Except un-expected events of medication, no significant influence was caused by the health insurance revenue difference on indicators of medical care quality. However, the number of attending physicians was significantly negatively related to the un-planned re-admission within 14 days after latest discharge from hospital, average hospitalization days, and the average waiting days for hospitalization. In addition, the number of attending physicians was positively correlated with occupancy rate of beds opened. The average waiting days for hospitalization was positively correlated with the net value of instruments and equipment, on the contrary, was negatively correlated with the utilization rate of MRI by in-patients. The average expense of single hospitalization per patient did not demonstrate statistically significant correlation with any medical quality indicators.

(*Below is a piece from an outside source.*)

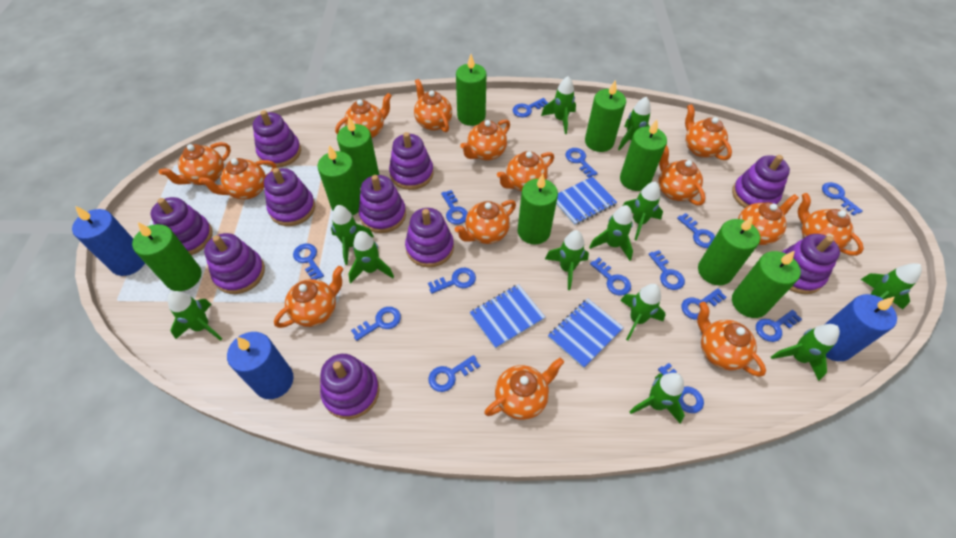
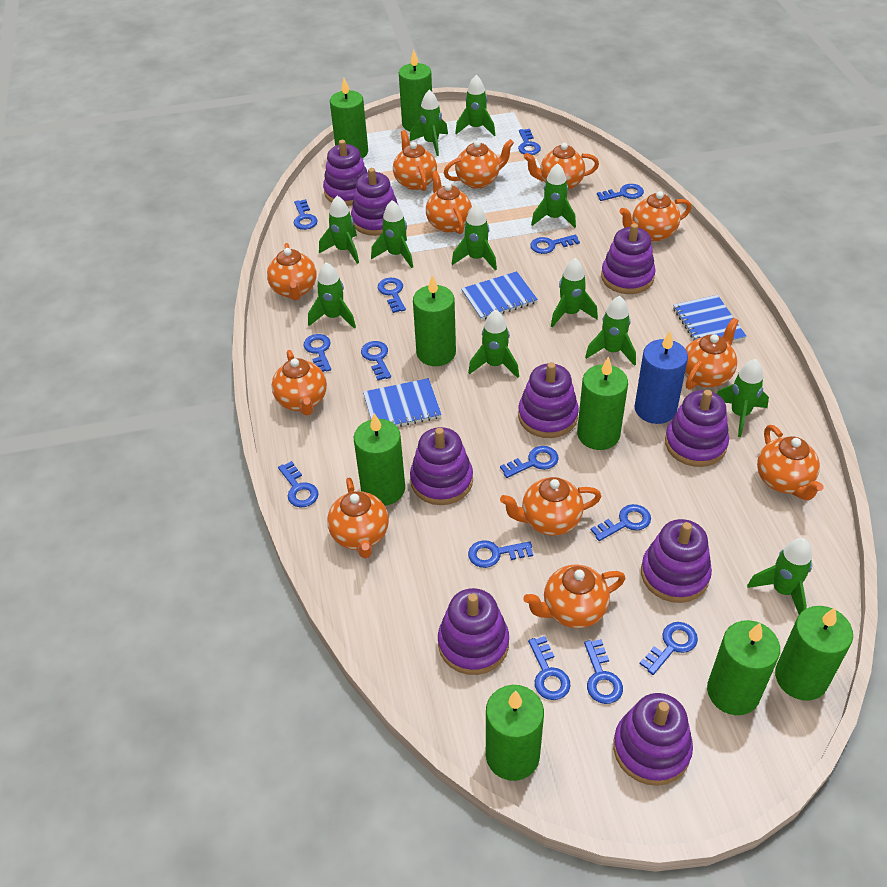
blue candle: 3 -> 1
green candle: 9 -> 8
orange teapot: 14 -> 12
purple stacking toy: 10 -> 9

More patients cared by each attending physician led to less average hospitalization days. Significant elevation of in-hospital mortality occurred during the Lunar New Year holidays than ordinary days. Nonetheless, less hospitalization days, less un-expected events of medication, and shorter waiting days for hospitalization were disclosed during Lunar New Year holidays.
The study revealed that the number of attending physician and Lunar New Year holidays significantly affect the quality of medical care. On the contrary, the inadequate health insurance payment caused by health insurance revenue difference (average of 5.37%) was not obviously correlated with other indicators of medical care quality. Limited addition of medical budget is confined by global budget system. The audit and adjustment of medical payment should be managed with comprehensive consideration and reasonable regulations. The patient safety and quality of medical care are therefore expected to maintain well.